Issue 561 to

San Jose’s Urban Ambitions Coming to Life

Urbanist Article

What Happened: Google announced plans to develop up to 8 million square feet near Diridon Station in San Jose.

What It Means: The Bay Area’s largest city is on the cusp of a major growth spurt. If a significant amount of new jobs are concentrated in the station area, Diridon can become a major economic engine for San Jose and the South Bay. It’s a tremendous opportunity to plan in an integrated and cohesive way and create jobs, housing, transportation and placemaking in one shot.

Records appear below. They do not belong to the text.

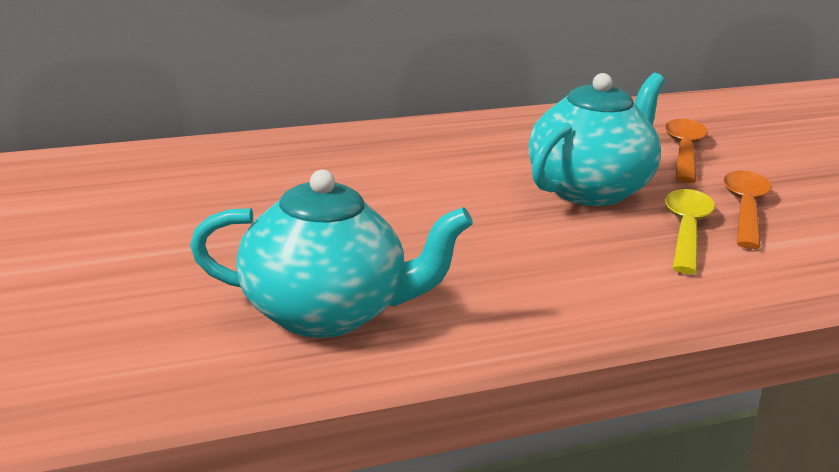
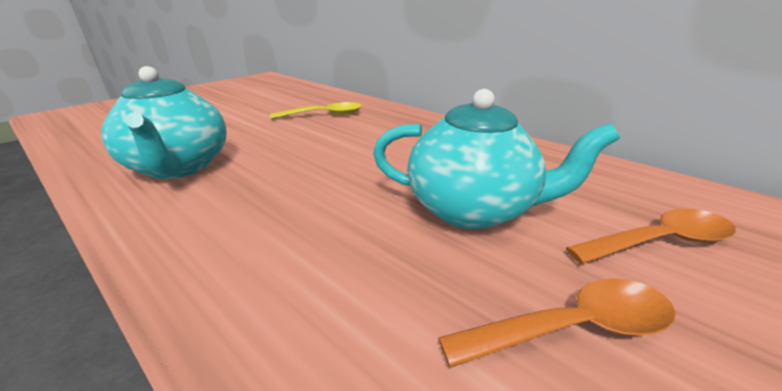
camera: 65 degrees right, 5 degrees up
(686, 231) = (445, 287): yellow spoon -> yellow spoon (324, 115)

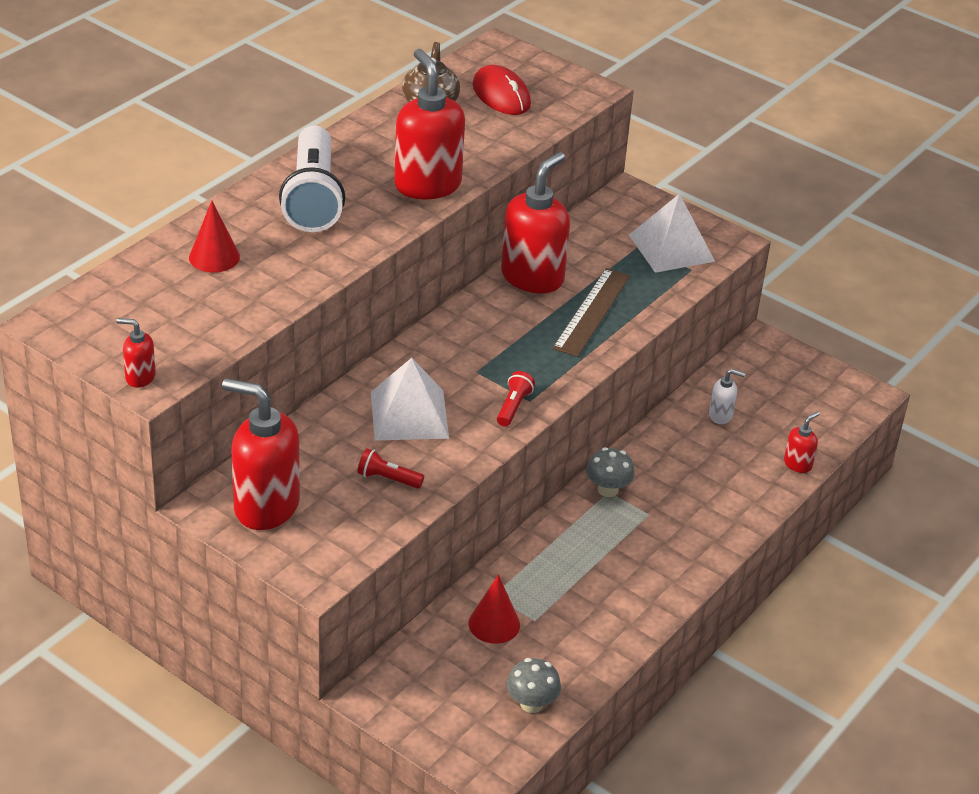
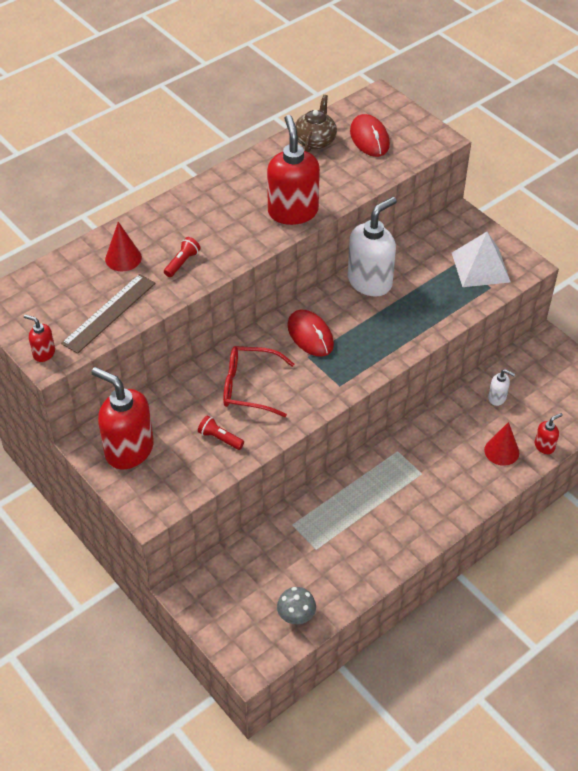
camera: 15 degrees right, 10 degrees up
(313, 198) = (207, 215): white flashlight -> none
(409, 414) = (249, 387): white pyramid -> red glasses
(472, 346) = (310, 335): none -> red mouse
(494, 624) = (286, 548): red cone -> red cone (501, 451)
(513, 407) = (326, 389): red flashlight -> red flashlight (182, 262)
(532, 277) = (370, 281): red soap dispenser -> white soap dispenser
(592, 312) = (405, 316): brown ruler -> brown ruler (109, 313)
(608, 489) = (397, 449): grey mushroom -> none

In 2014, the City of San Jose adopted the Diridon Station Area Plan to spur the future development of millions of square feet of office/R&D space, retail, and housing. In the coming years, several major transportation investments — including BART, high-speed rail, bus rapid transit, and an electrified Caltrain (along with existing lines including Capitol Corridor, ACE, AmTrak, and VTA Light Rail), will meet at Diridon Station, connecting cities in the region and the region to the state. This convergence is expected to bring an eight- fold increase in daily commuters — and offers an unprecedented opportunity to transform downtown San Jose. Surrounding all this is 240-acres of developable land; Google has signed on to develop up to 8 million square feet in the Diridon Station area.

There are two things that are unique about Google’s expansion at Diridon. On the one hand, the tech giant is no stranger to big ideas. It has fostered Silicon Valley’s culture of disruptive innovation and could bring that to bear on the built environment. Low-slung office complexes surrounded by oceans of parking won’t do. Fortunately, Google has built places that are part of great urban districts in other locations around the world; Google in San Jose could provide a new model for the design of tech campuses by addressing one of the Bay Area’s most intractable problems— traffic congestion — by investing in transportation and designing for walkability.

Google will be the largest landowner in the station area by far — holding the lion’s share of the station area and proposing to add over 20,000 new jobs. Whereas most city-building happens incrementally — parcel by parcel over years or even decades — what gets built here will undoubtedly have the biggest influence over the type of place that Diridon and greater downtown San Jose will become.